A Cognition Platform for Joint Inference of 3D Geometry, Object States, and Human Belief

Tao Yuan
PhD, 2019
Zhu, Song Chun
Humans can extract rich information from visual scenes, such as the 3D locations of objects and humans, the actions of humans, the states of objects, the belief of humans. Although various state-of-the-art algorithms can achieve good results for solving individual tasks, building a system to jointly infer these different tasks for scene understanding is still an underexplored area. Most of these tasks are not independent with each other, and humans can jointly infer hidden information with their commonsense knowledge among these tasks. In this dissertation, we propose a spatio-temporal framework to jointly infer and optimize multiple tasks across different times and views with a unified explicit probabilistic graphical representation.

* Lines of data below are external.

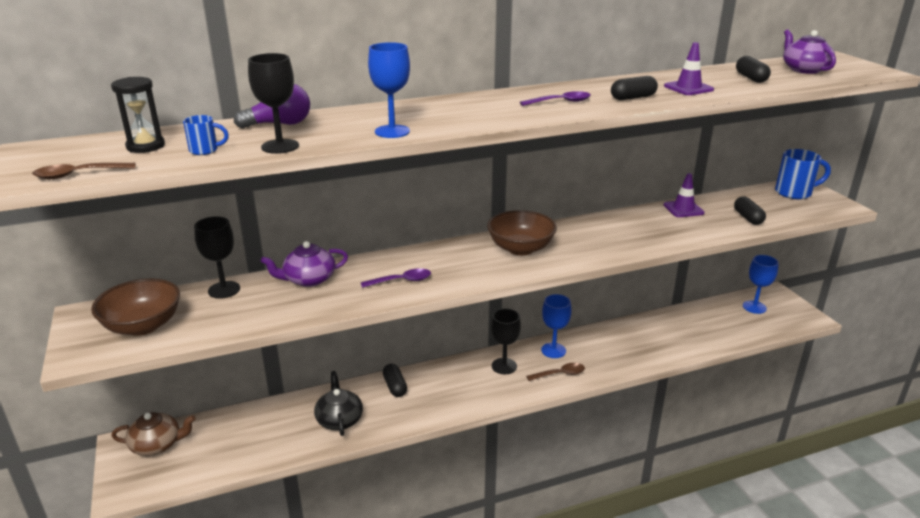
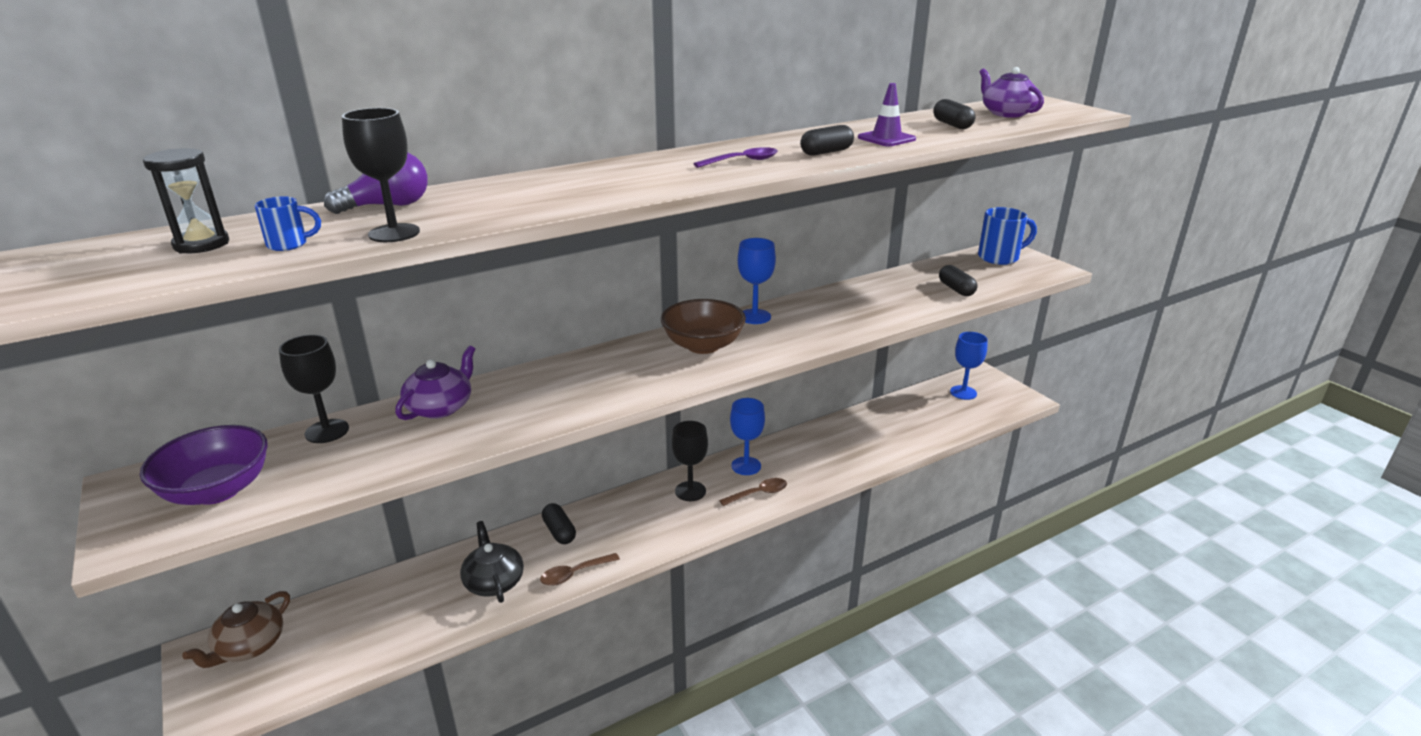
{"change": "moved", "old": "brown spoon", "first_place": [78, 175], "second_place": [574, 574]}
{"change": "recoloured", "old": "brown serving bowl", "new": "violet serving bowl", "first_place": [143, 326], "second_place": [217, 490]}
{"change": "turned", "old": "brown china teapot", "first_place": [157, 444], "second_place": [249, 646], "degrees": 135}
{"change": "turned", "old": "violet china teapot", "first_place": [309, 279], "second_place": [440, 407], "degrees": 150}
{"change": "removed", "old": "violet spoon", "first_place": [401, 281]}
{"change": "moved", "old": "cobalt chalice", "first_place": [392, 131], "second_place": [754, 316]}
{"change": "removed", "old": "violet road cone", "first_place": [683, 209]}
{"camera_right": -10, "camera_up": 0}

This dissertation contains four main parts. 1) we describe the system overview, the data flow in the system, and engineering efforts to make the system scalable under different scenarios. 2) we propose an algorithm for holistic 3D scene parsing and human pose estimation with human-object interaction and physical commonsense. Human-object interaction can model the fine-grained relations between agents and objects, and physical commonsense can model the physical plausibility of the reconstructed scene. 3) we introduce a joint parsing framework that integrates view-centric proposals into scene-centric parse graphs that represent a coherent scene-centric understanding of cross-view scenes. 4) we present a joint inference algorithm to understanding object states, robot knowledge, and human beliefs under multi-view settings by maintaining three types of parse graphs. The algorithm can be applied to the cross-view small object tracking problem and some false-belief problems. Experiments show that our joint inference framework can achieve better results than individual algorithms.
2019